Major league affiliations
- Team: None

Minor league titles
- League titles (0): None

Team data
- Name: Bloomsburg Blue Jays (1897)
- Ballpark: Unknown (1897)

= Bloomsburg Blue Jays =

The Bloomsburg Blue Jays were a minor league baseball team based in Bloomsburg, Pennsylvania. In 1897, the Blue Jays played as members of the Central Pennsylvania League, placing 2nd in their only season of play, as the league permanently folded following the 1897 season.

==History==
In the 1897 season, the Bloomsburg Blue Jays began play as members of the reformed six–team Class F level Central Pennsylvania League. Bloomsburg joined the Milton, Posttville, Shamokin Reds, Sunbury Railroaders, and Williamsport Demorest teams in beginning league play on May 15, 1887. The Bloomsburg team was also referred to as the "Bluebirds."

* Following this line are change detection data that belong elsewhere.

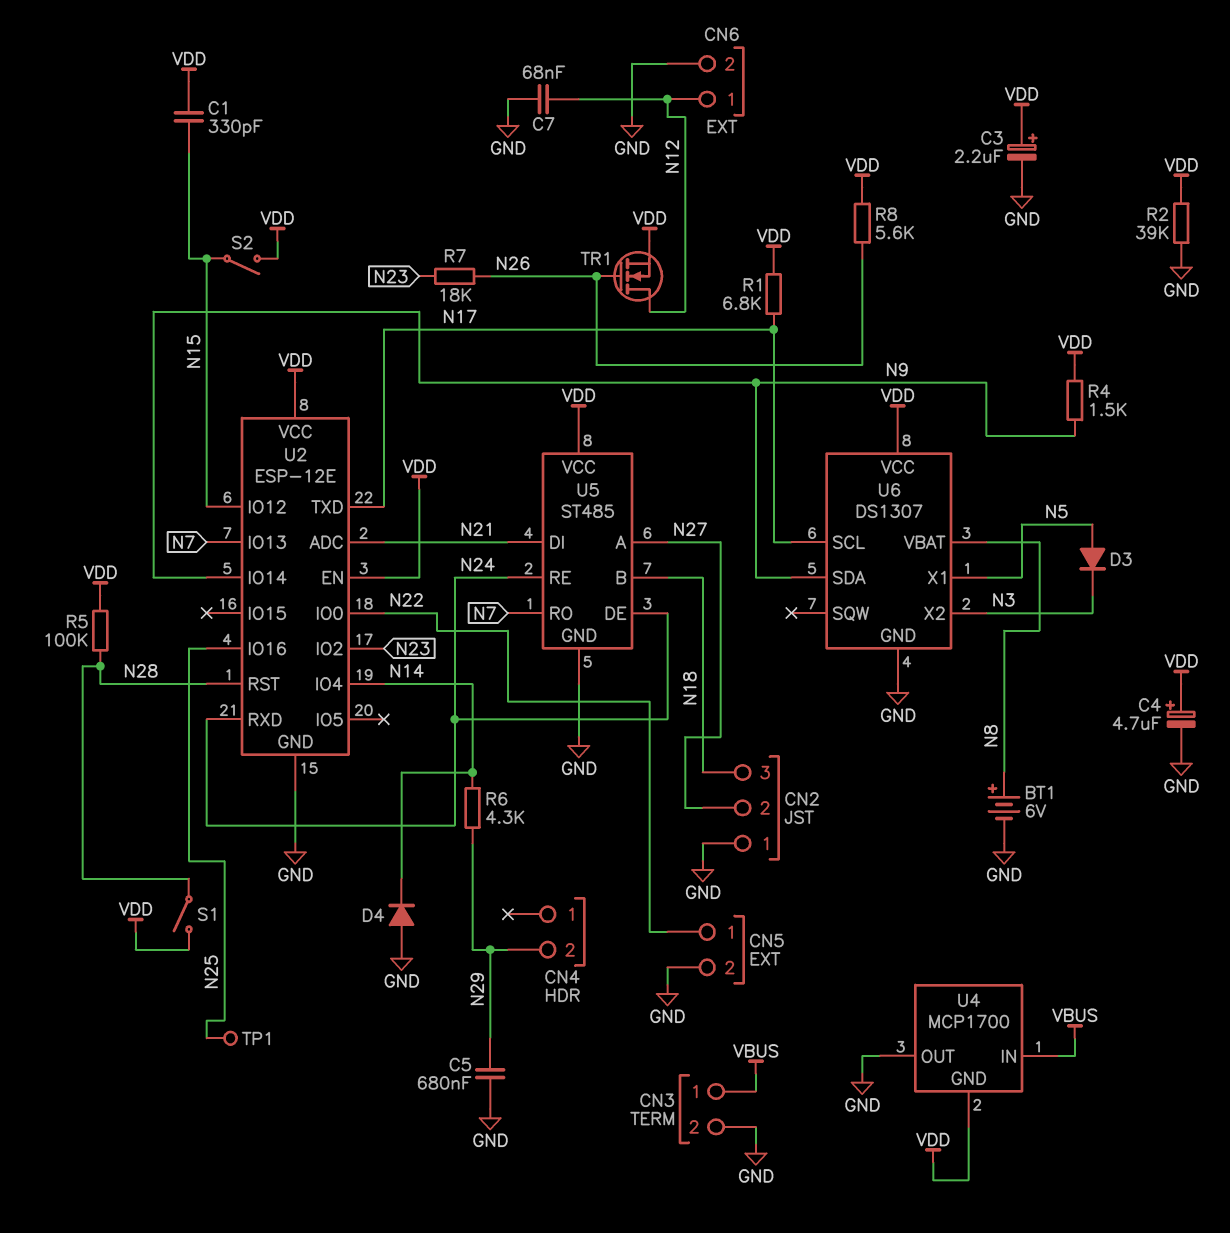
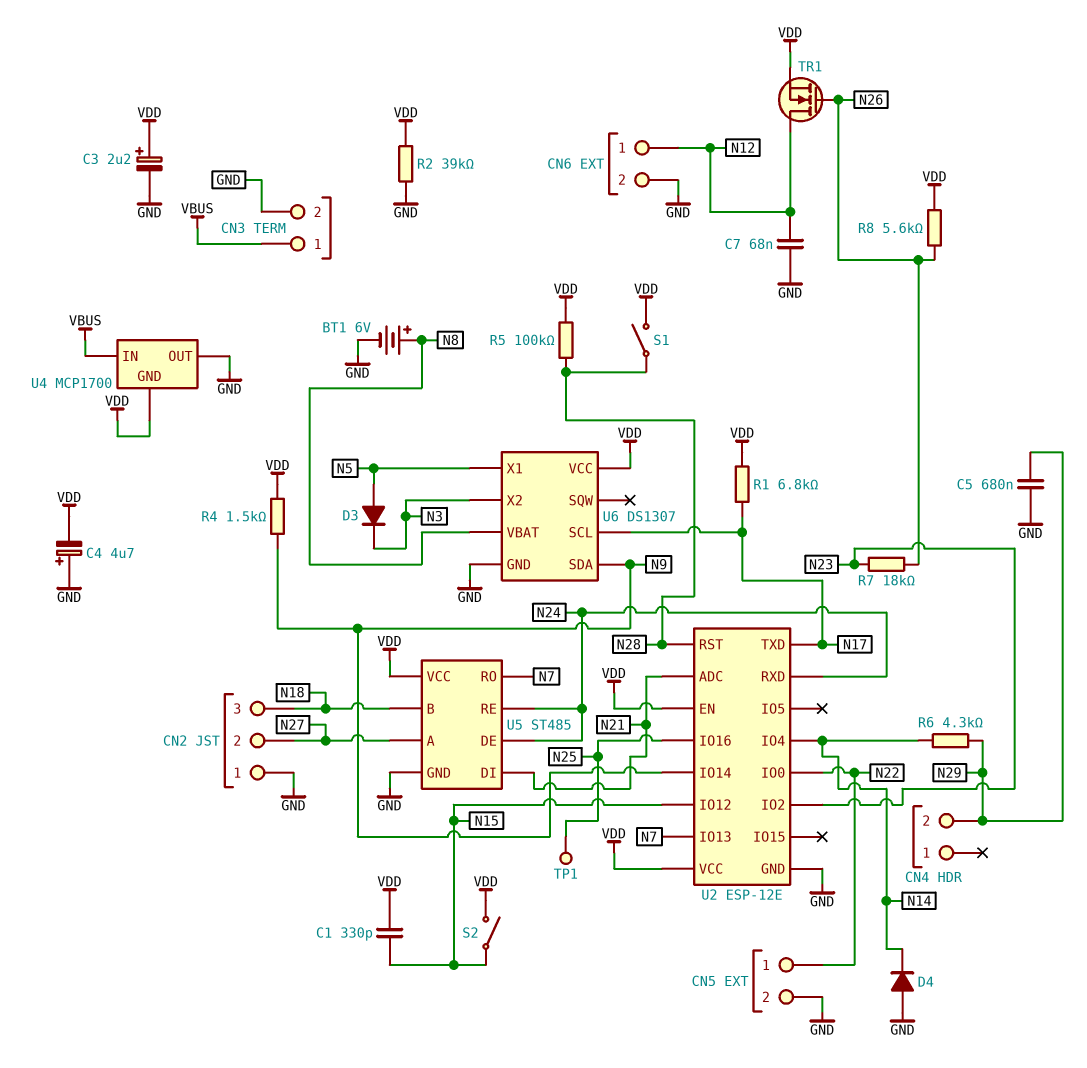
C4: 4.7uF (plus VDD, minus GND) -> 4.7uF (plus GND, minus VDD)

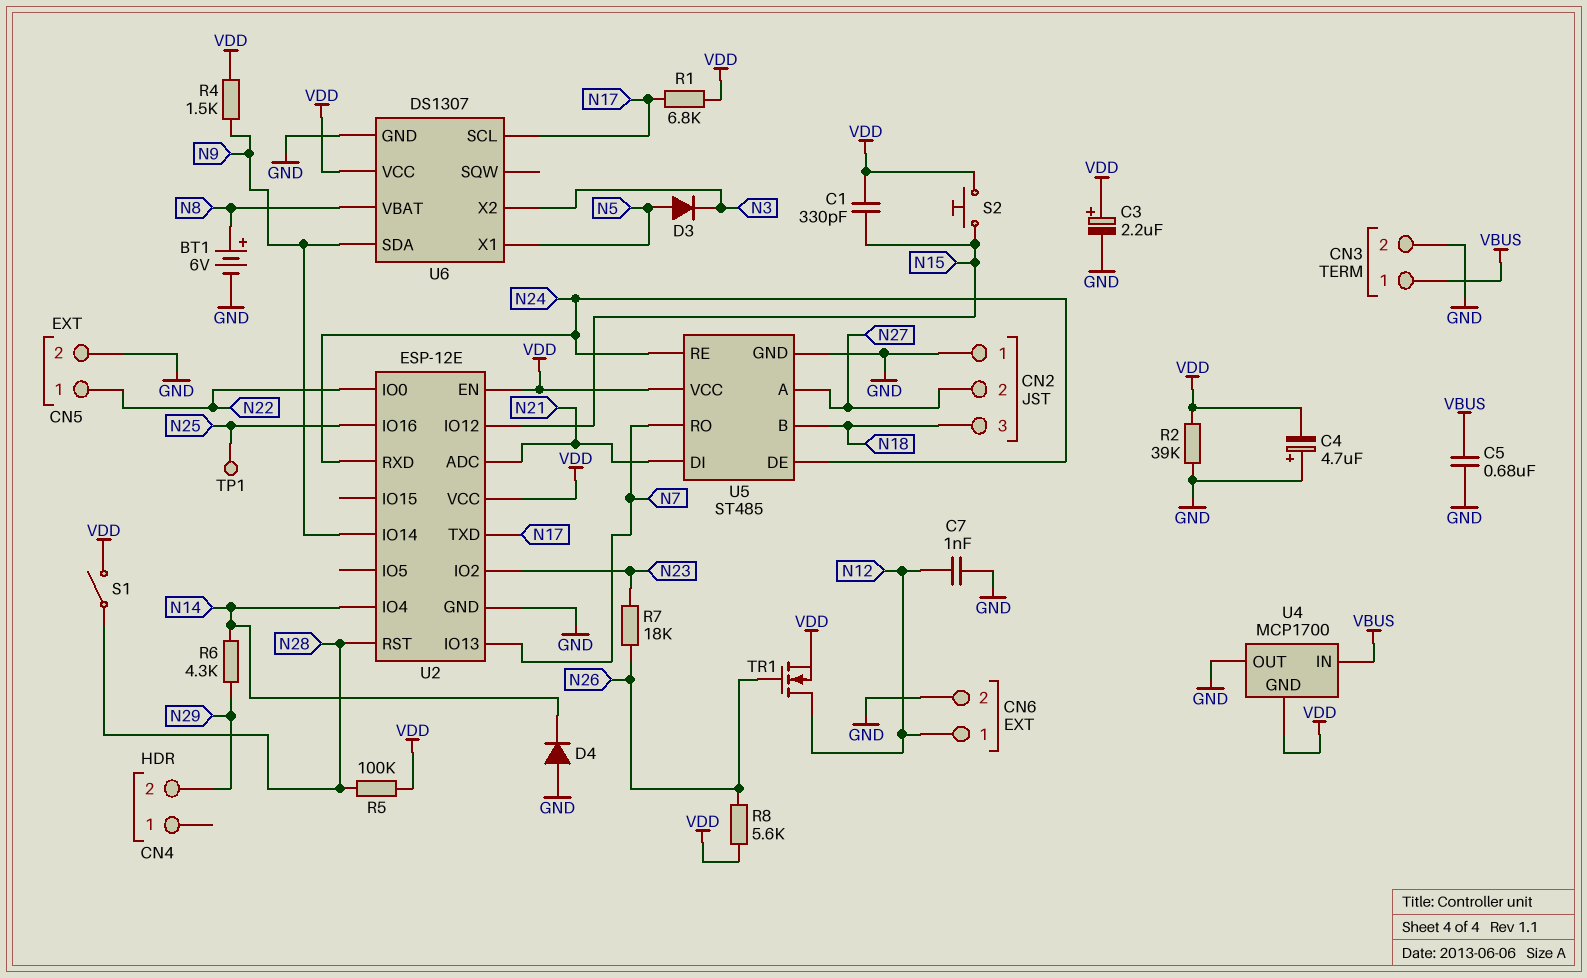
C5: 680nF (GND, N29) -> 680nF (GND, VBUS)
C7: 68nF (GND, N12) -> 1nF (GND, N12)
S2: switch (N15, VDD) -> button (N15, VDD)

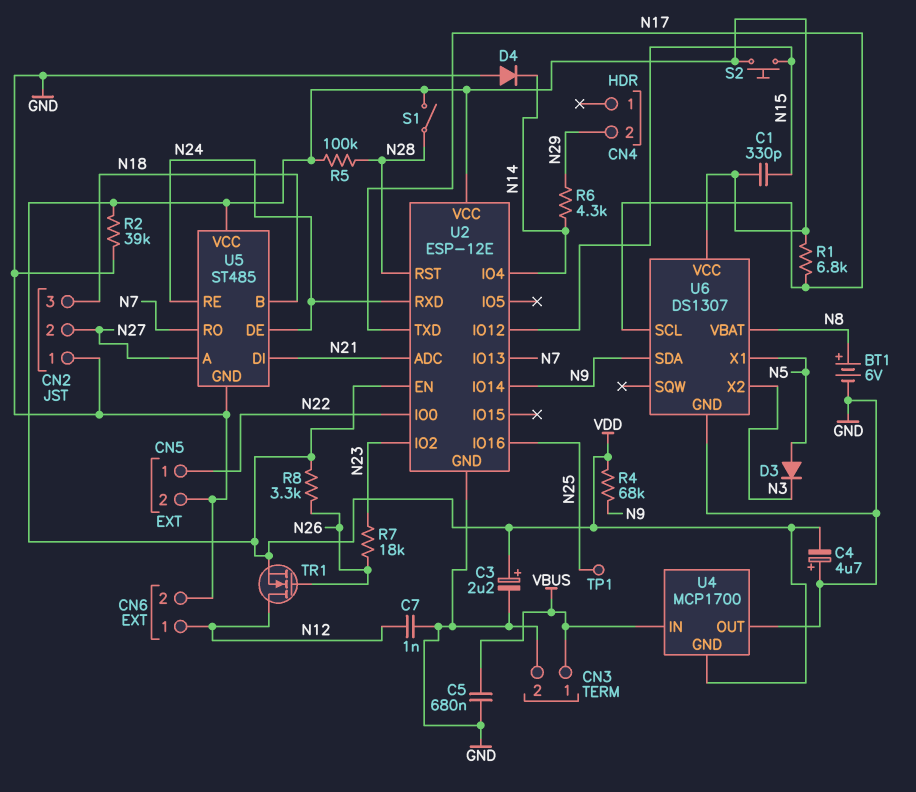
R4: 1.5k (N9, VDD) -> 68k (N9, VDD)
R8: 5.6k (N26, VDD) -> 3.3k (N26, VDD)

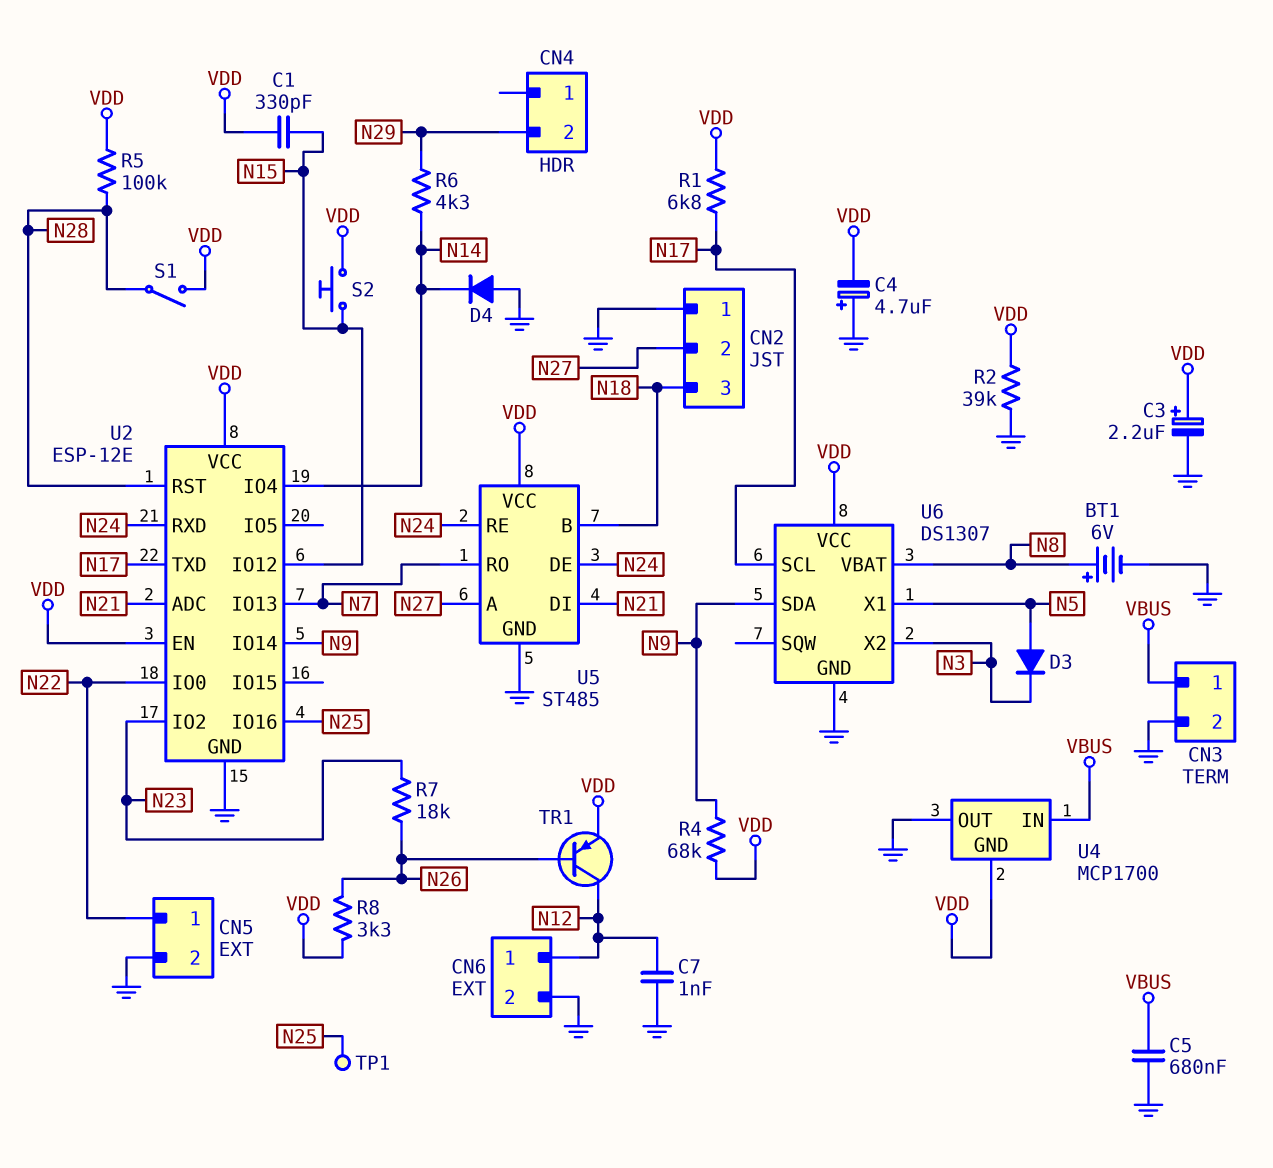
TR1: NMOS (G N26, D N12, S VDD) -> PNP (B N26, C N12, E VDD)

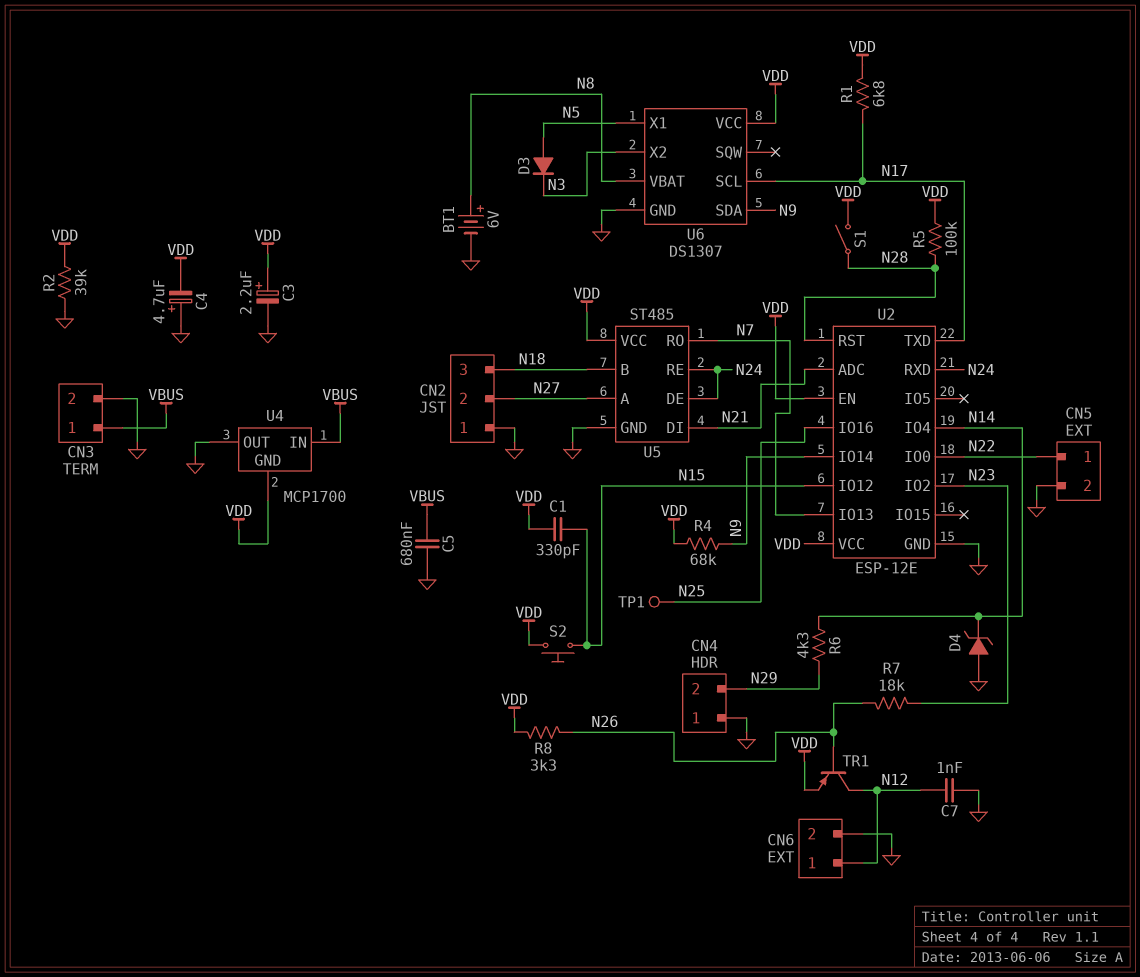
CN4 pin 1: none -> GND
D4: diode (A GND, K N14) -> zener (A GND, K N14)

In 1897, Central Pennsylvania League play, the Blue Jays ended the season with a record of 44–47. Managed by Pop Watts, Bloomsburg placed second in the final overall standings, finishing 14.0 games behind the 1first place Milton team. Bloomsburg tied with the Shamokin Reds/Lock Haven Maroons (45–48) team for 2nd place. The league held no playoffs.

Future major league players Bert Conn, Bill Hallman, Red Owens, and Bill Rotes played for the Bloomsburg Blue Jays.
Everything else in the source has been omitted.